There are several principles used to select the pairs, but the one pairtrading finder uses is based on the standard deviation, if you asume complete ramdom samples 95% of all samples will fall in the range of 2 standard deviation from the mean value of the samples, this is considered a normal distribution or bell curve.

The spread by itself does not give you a confirmation signal, is the way this spread has changed during the lookback period (14 days) what determines the standard deviation and when the stock ratio is in this boundary there is a great possibility that the ratio goes back to the mean value, but in reality this ratio is not a random value.
I remember something I read awhile ago about pair trading:
A man take his dog for a walk, they are going in the same direction but the dog during the walk takes different routes but eventually the are going to meet again somewhere, in the house's door or in the backyard.
The crazier the dog the higher the satandard deviation and you are going to find higher spread between the man and the dog during the walk.

I have some books and papers about the math behind pair trading but unless you are a mathematician once it gets into the heavy math you get lost.

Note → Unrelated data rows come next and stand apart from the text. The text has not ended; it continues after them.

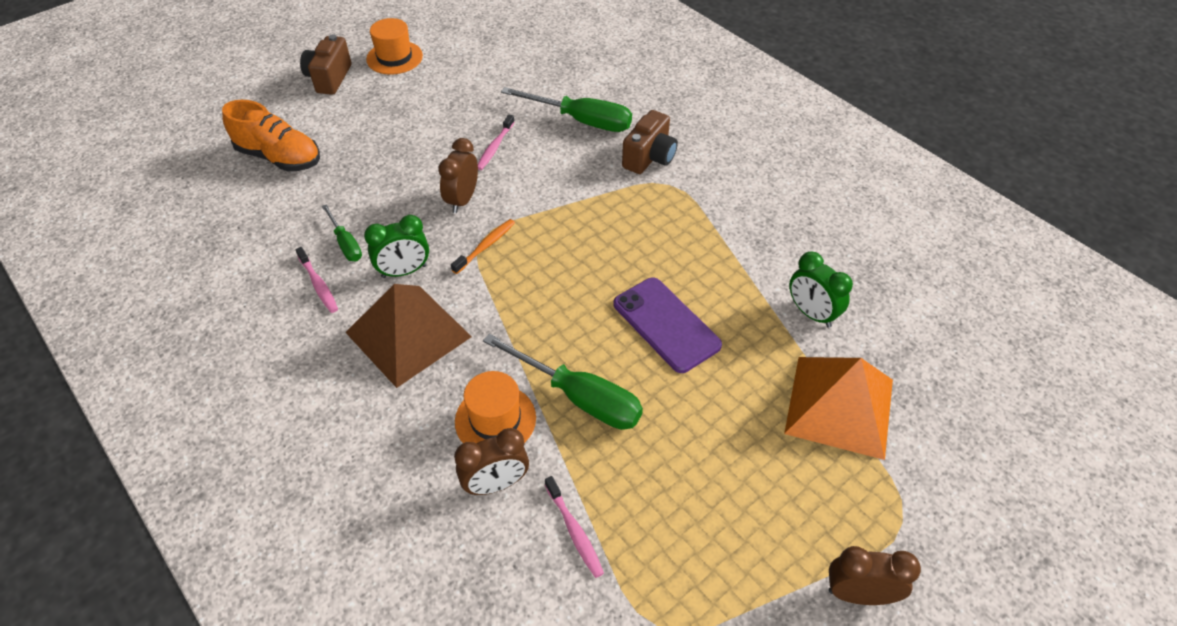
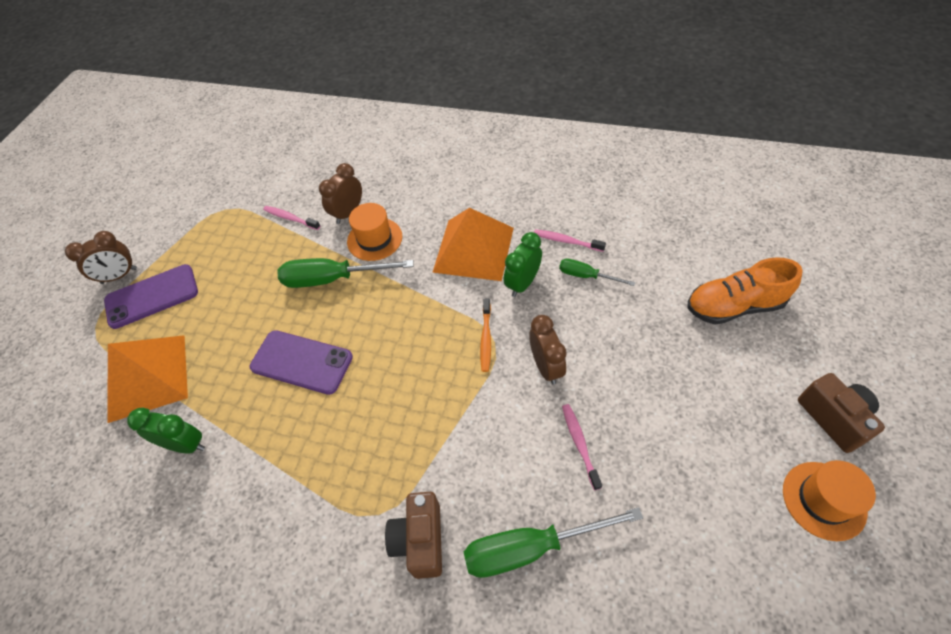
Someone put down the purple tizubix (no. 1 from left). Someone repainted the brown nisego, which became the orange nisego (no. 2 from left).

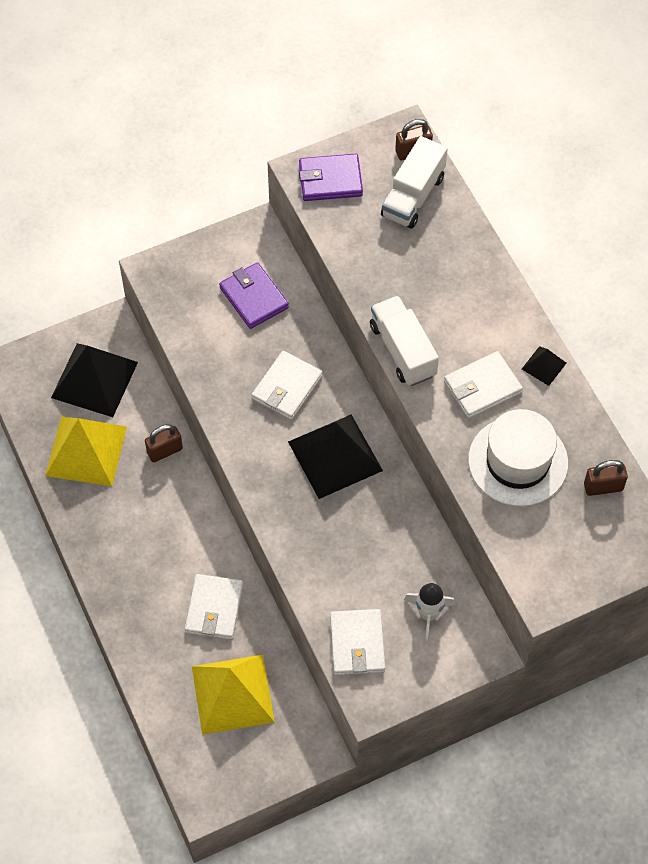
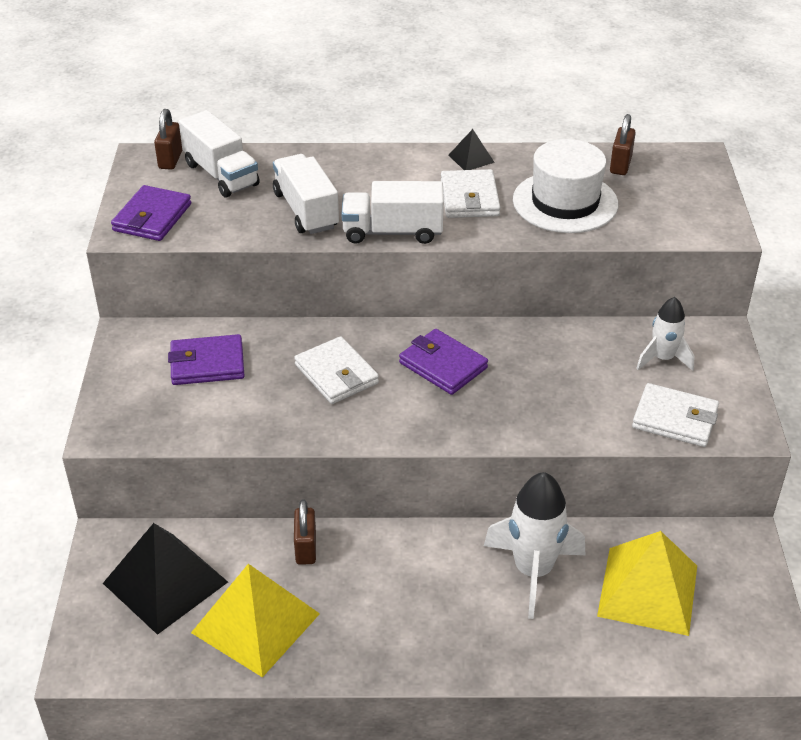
Someone put down the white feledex (no. 2 from left). Someone swapped the black nisego (no. 2 from left) for the purple vavigetul (no. 3 from left). Someone swapped the white vavigetul (no. 1 from left) for the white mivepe (no. 1 from left).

Ok, I sort of understand some of what you are saying. But bottom line, how do I use the Spread Graph? Good, bad when trending, rising, falling, gapping? Any suggestions? Seasonally, when spreads increase, is that a positive or negative? I still don't understand how spread is related to convergence/divergence in the pair prices. Increasing spread results in increasing divergence? So I would want a spread that is decreasing with a history of ???

wb
 
Quote from waltbx:

What period RSI are you using, and why?
I used end of day quotes for the entry, may be different than what you actually did.

wb
[/QUOTE

I've found a 2-7 period RSI works much better for short-term trading, but as I've stated previously, I don't put much emphasis on that oscillator. Just my 2 cents.
 
Quote from bentedges:

Quote from waltbx:

What period RSI are you using, and why?
I used end of day quotes for the entry, may be different than what you actually did.

wb
[/QUOTE

I've found a 2-7 period RSI works much better for short-term trading, but as I've stated previously, I don't put much emphasis on that oscillator. Just my 2 cents.

Strange, PTF RSI chart is identical for lookback of 7, 14, and 28 days.
wb
 
Quote from bentedges:

Now is a good exit on the long PEP/short KO at 1.053

The chart is telling me to wait until ratio approx. 1.065, the ratio haven't touch the mean value yet.